2014-07-10 / Front Page

America's Favorite Pastime with Sunset League

By Jacquelyn Moorehead

Those lazy, hazy, crazy days of summer are upon us, and for many nothing screams summer quite like the crack of a baseball bat. While the thrill of rooting for the Red Sox is terrific, nothing beats a live local game. Luckily, baseball is played across Newport multiple times daily, with players from youngsters to seasoned veterans taking to the field.

Our city, which numbers so many of the nation’s “firsts” and “oldests” in its rich history, also boasts the George Donnelly Sunset League (GDSL), the oldest amateur baseball league in America, celebrating its 95th year this season. Games are free and competition is intense.

Established as the Sunset League in July 28, 1919 by Dr. Peter Integlia of the Newport Recreation Department, the organization’s first game was played August 4, just one week after its founding. Play has been continuous, with the league being renamed in 1992, honoring George Donnelly, longtime player, scorekeeper and historian. To date, 151 teams have played in the league.

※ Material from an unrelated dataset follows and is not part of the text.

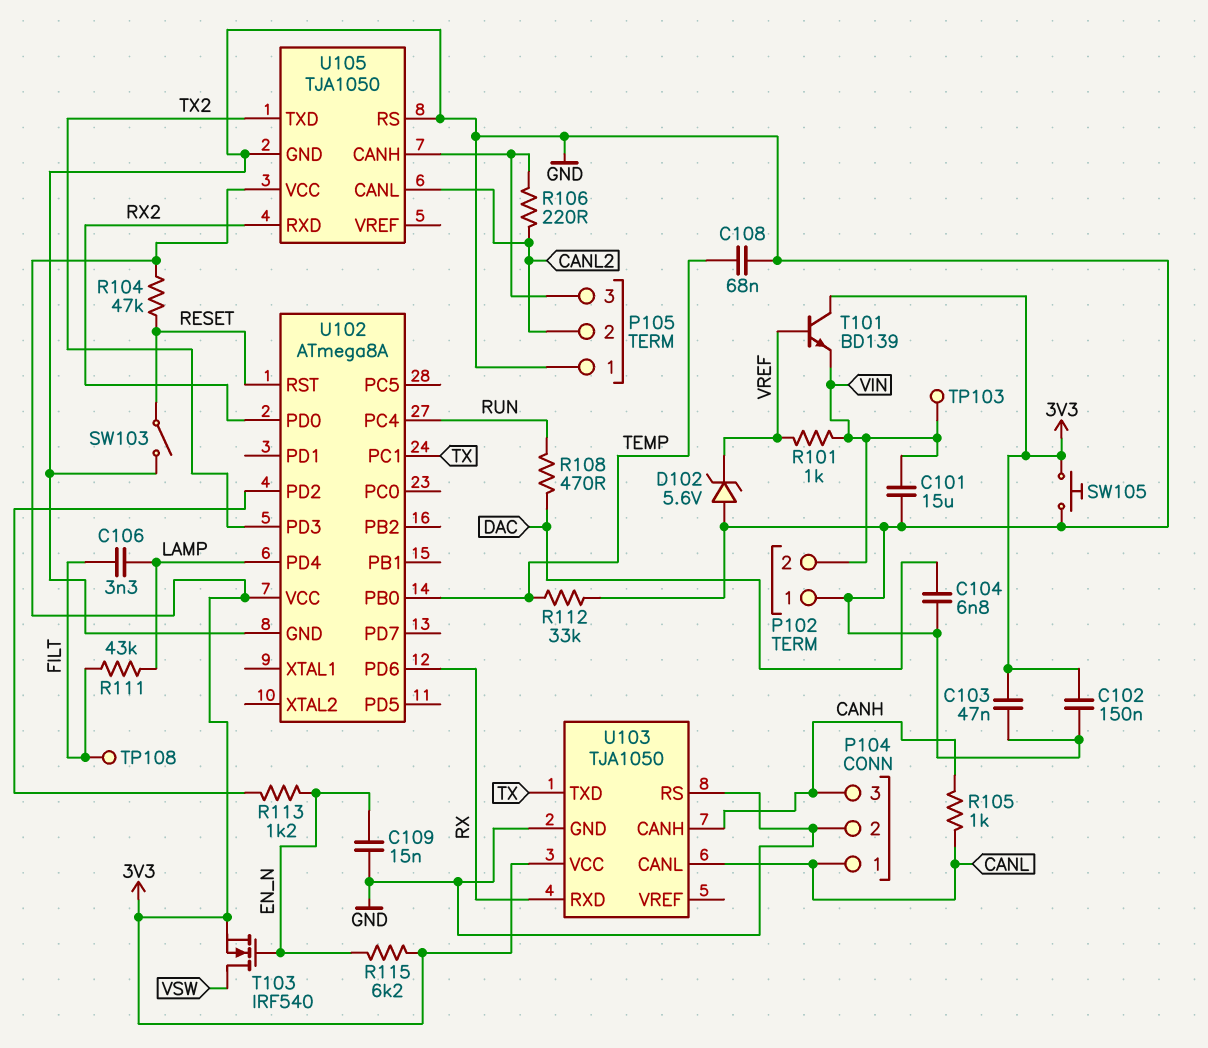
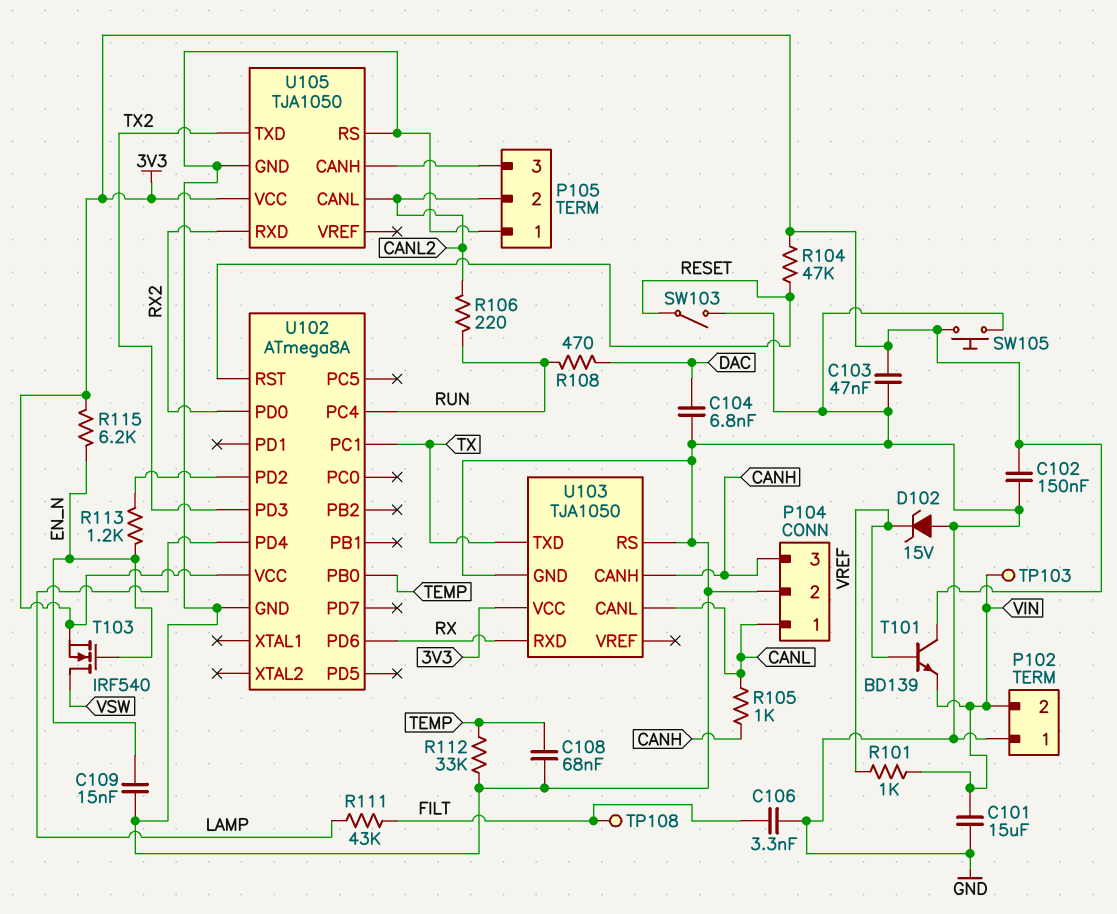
C106: 3.3nF (FILT, LAMP) -> 3.3nF (FILT, GND)
D102: zener 5.6V (A GND, K VREF) -> zener 15V (A GND, K VREF)
R106: 220 (CANL2, P105/3) -> 220 (CANL2, RUN)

“Newport has a strong history of baseball,” Chris La Rose, GDSL commissioner said. During the 40s and 50s, the league’s popularity boomed, with the Navy presence adding a boost in both players and spectators. La Rose said thousands of people came to Cardines Field, which seats 3,000, filling the stands each night. Temporary stands were set up out behind the right field fence to accommodate overflow.

Cardines Field was first used as a water basin for steam locomotives in the 1800s. In the later part of that century, after neighbors complained about the stagnant water, railway employees transformed the field into a baseball diamond. Starting in 1925, the city leased the field for $1 and purchased it outright in 1936. Since then, the field has undergone many renovations thanks to the Friends of Cardines Association and Newport Parks and Recreation Department.

With deeply-rooted connections to community, the league makes ongoing donations to local charities; this year’s recipient is the Rhode Island Veterans Home in Bristol. Each home run nets the group a $5 contribution, and proceeds from the sales of GDSL hats and T-shirts are also donated. Past beneficiaries include the Wounded Warrior Project and the Portsmouth Little League’s challenger division.

The diehard players and fans are rabid in their enthusiasm for the game – and its history. Noah Clark, in his mid-60s, is the league’s oldest player. “We have a good thing going here, not many baseball leagues can say they are 95 years old,” La Rose said.

“The living history of Cardines is incredible. You can’t help but want to walk the field when the lights are out and think of the teams and the players who came before,” La Rose said.